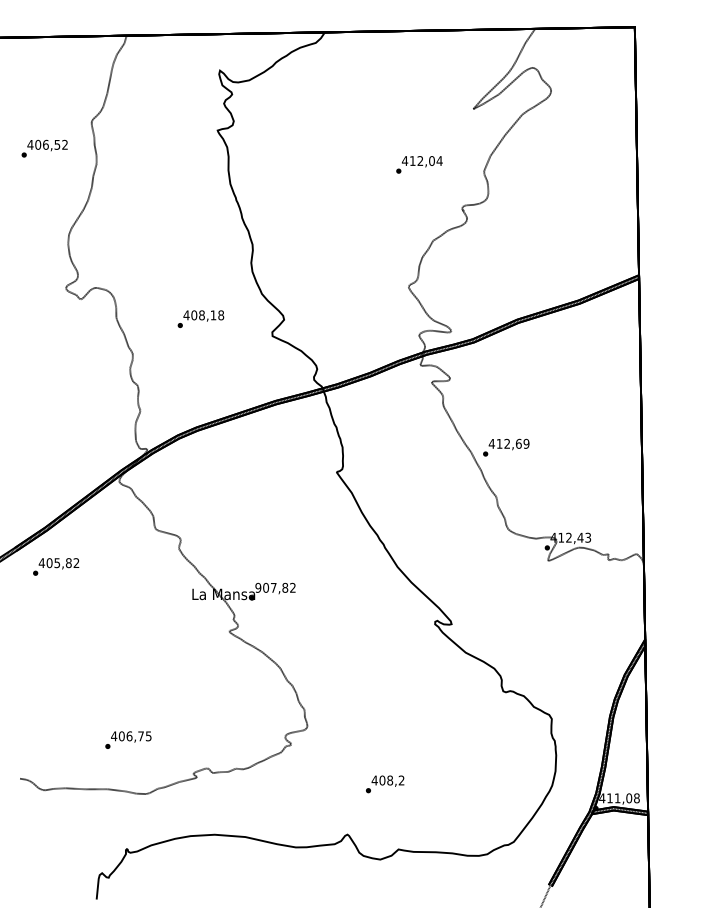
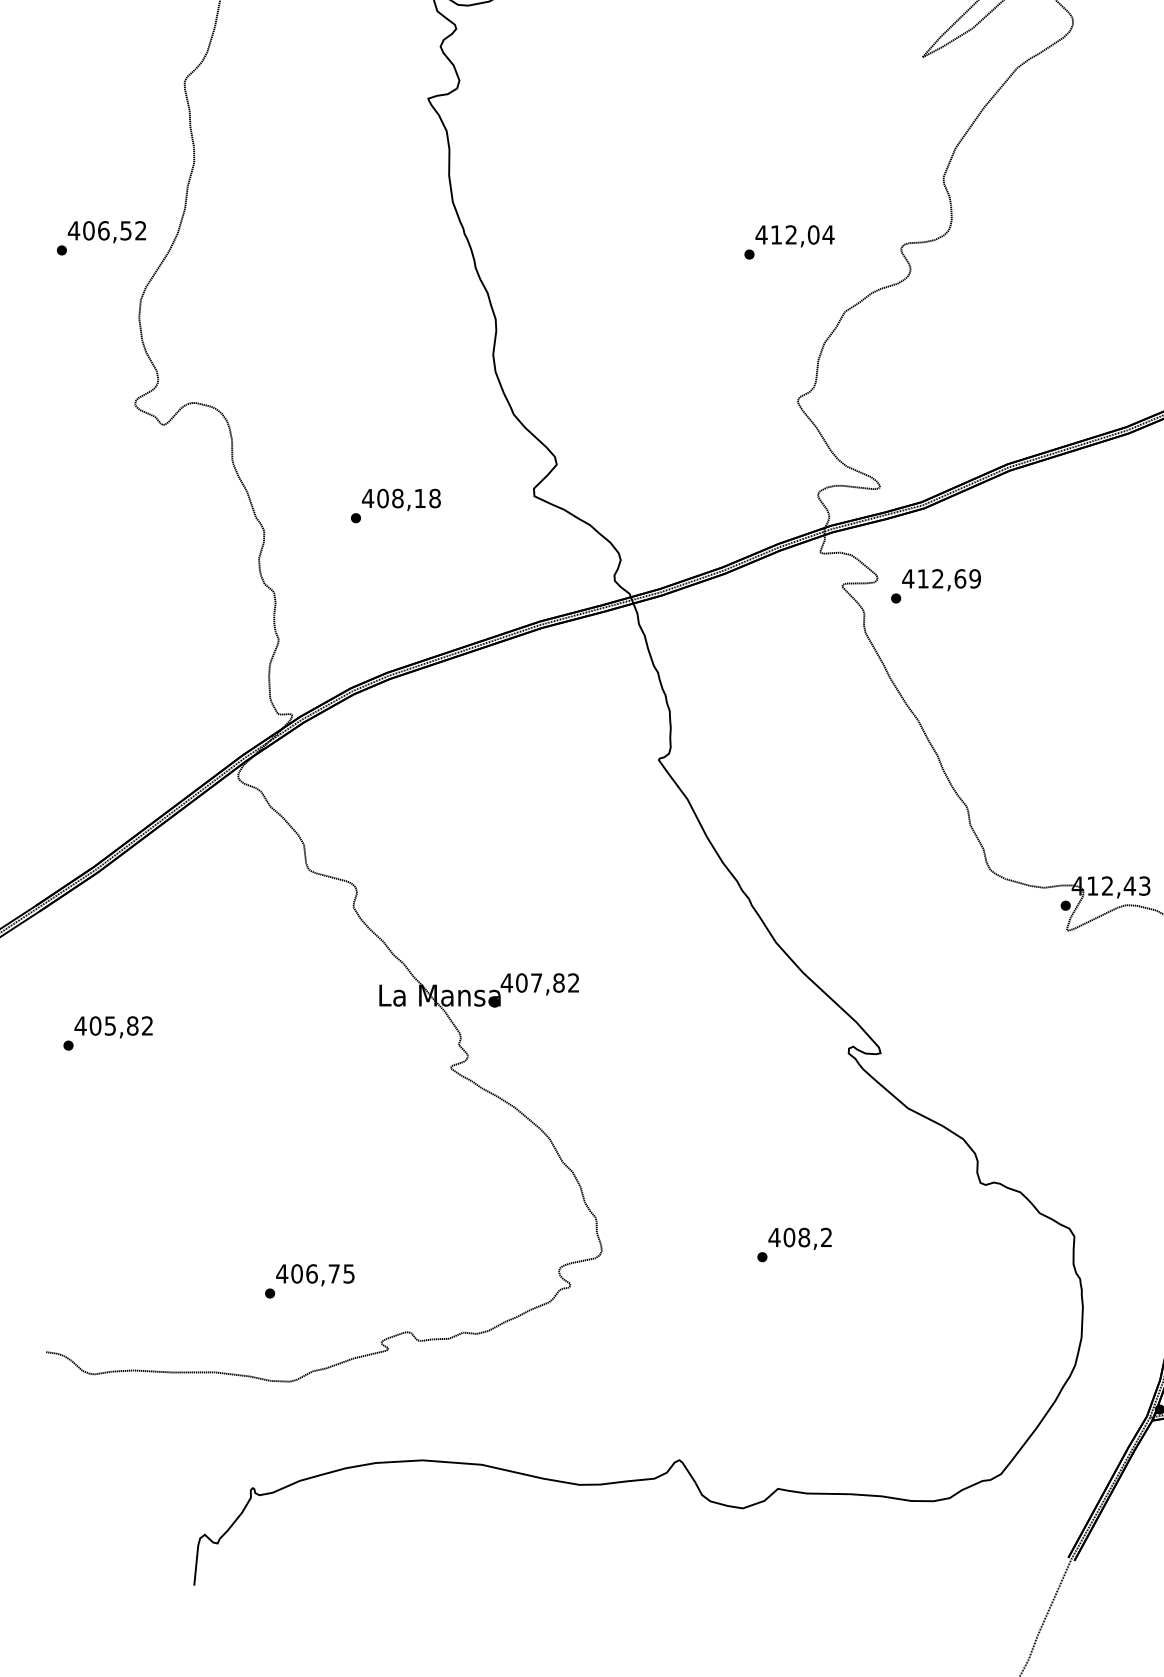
text: (44, 148) -> (101, 237), moved
text: (419, 164) -> (789, 241), moved
text: (200, 318) -> (395, 504), moved
text: (506, 447) -> (936, 585), moved
text: (56, 566) -> (108, 1032), moved
text: (258, 587) -> (507, 982), 907,82 -> 407,82
text: (128, 739) -> (309, 1280), moved
text: (385, 784) -> (795, 1245), moved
#####
→ TASK TO CARRY OUT:
Set down, exactly as they appear, the line holding "text: (56, 566) -> (108, 1032), moved" and every line after it until the records end.

→ EXERCISE RESPONSE:
text: (56, 566) -> (108, 1032), moved
text: (258, 587) -> (507, 982), 907,82 -> 407,82
text: (128, 739) -> (309, 1280), moved
text: (385, 784) -> (795, 1245), moved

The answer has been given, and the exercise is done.